As atividades de segurança cobram treinamento, experiência e sensibilidade e exigem excepcional perspicácia no observar e recolher pequenos detalhes que podem ser essenciais para evitar situações trágicas. Nem sempre dá certo e fracassos ocorrem. Há poucos dias na cidade americana de Long Island uma casa foi cercada e invadida por agentes armados do FBI surpreendendo casal de moradores prontamente imobilizados enquanto assistiam atônitos busca domiciliar, nada de suspeito sendo encontrado. Na seqüência o casal foi separadamente interrogado apurando-se por espontâneo relato que o homem através da internet pesquisara preços de mochilas e a mulher num site de compras adquirira enorme panela de pressão. Cidadãos pacatos, sem antecedentes criminais e sem envolvimento com grupos políticos, tornaram-se suspeitos de terrorismo porque a vigilância eletrônica conjugando em trabalho de inteligência policial as palavras mochilas e panela de pressão, objetos utilizados no atentado terrorista de Boston, destacaram situação suspeita a merecer investigação. Com pedidos formais de justificadas desculpas pelo transtorno, o episódio encerrou-se deixando o aterrorizado casal ciente do eficiente sistema de vigilância do FBI para prevenir atentados terroristas.

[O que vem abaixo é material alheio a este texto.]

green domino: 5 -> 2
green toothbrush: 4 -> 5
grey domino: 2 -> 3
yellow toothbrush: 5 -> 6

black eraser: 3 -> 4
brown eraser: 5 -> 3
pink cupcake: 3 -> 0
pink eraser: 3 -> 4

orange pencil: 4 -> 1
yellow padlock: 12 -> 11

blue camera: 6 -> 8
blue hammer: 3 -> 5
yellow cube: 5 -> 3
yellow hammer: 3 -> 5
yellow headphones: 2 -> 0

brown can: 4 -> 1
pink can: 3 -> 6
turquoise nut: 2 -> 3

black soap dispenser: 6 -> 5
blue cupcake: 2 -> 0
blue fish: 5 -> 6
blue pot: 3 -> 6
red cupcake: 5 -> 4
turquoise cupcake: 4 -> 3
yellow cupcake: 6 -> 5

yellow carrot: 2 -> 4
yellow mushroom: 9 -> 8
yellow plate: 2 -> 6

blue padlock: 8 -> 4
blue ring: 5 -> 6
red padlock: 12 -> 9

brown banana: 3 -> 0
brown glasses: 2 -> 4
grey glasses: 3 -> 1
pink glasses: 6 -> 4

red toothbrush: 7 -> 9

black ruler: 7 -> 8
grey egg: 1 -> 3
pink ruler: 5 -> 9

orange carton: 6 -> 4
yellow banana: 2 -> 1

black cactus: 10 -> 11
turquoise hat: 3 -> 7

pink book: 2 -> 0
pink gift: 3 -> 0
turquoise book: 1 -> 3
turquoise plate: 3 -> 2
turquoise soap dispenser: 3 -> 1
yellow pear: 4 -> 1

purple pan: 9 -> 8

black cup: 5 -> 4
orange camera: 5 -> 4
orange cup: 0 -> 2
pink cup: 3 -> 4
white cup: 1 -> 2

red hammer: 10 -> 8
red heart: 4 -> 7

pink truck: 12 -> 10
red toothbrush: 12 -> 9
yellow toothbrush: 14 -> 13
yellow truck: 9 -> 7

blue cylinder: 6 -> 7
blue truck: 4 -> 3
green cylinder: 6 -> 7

Por aqui narra nosso folclore político ? e a fonte é o velho Pasquim - que nos momentos paranóicos que se sucederam à bomba que explodira do lado de fora do RioCentro em 30 de abril de 1981 ? conhecido e recentemente esclarecido episódio político-policial - que no curso de operação de saturação implantada na zona urbana do Rio de Janeiro um homem comum subia o morro levando às costas um grande saco de estopa contendo algum objeto. O homem despertou atenção de jovem militar que tinha em mente a preleção do comando feita pouco antes, destacando importância da operação para a segurança e a audácia dos terroristas. Com fuzil engatilhado e pronto para disparo o jovem militar indagou do homem o que transportava no saco de estopa. O assustado homem ao responder que no saco de estopa transportava água provocou exasperação do militar que determinou, com fuzil preparado, que o saco fosse aberto constatada, então, a existência, nele, de bomba hidráulica para retirada de água de poço, com a aparente mentira aumentando a irritação. O cidadão abordado justificou do alto de sua esperteza carioca: - Excelência se eu começasse falando bomba será que antes do tiro teria tempo de dizer que era de água? E os espíritos e o fuzil desarmaram-se.
Nestes dois episódios ? bombásticos - ocorridos em tempos e situações diferentes envolvendo agentes da lei e pessoas simples do povo, constata-se que os quadros tensionais de risco muito típico das atividades de segurança sempre exigem prudência e cautela de parte a parte e que em algumas vezes é a própria naturalidade e esperteza que interferem para prevenir e evitar tragédias. Nestes nossos tempos de vigilâncias eletrônicas mundialmente expandidas também deve ser grande o número de fracassos, muitos deles certamente bombásticos, exigindo, claro, aperfeiçoamento da inteligência policial e desculpas justificadas aos inocentes envolvidos, aliviada a tensão.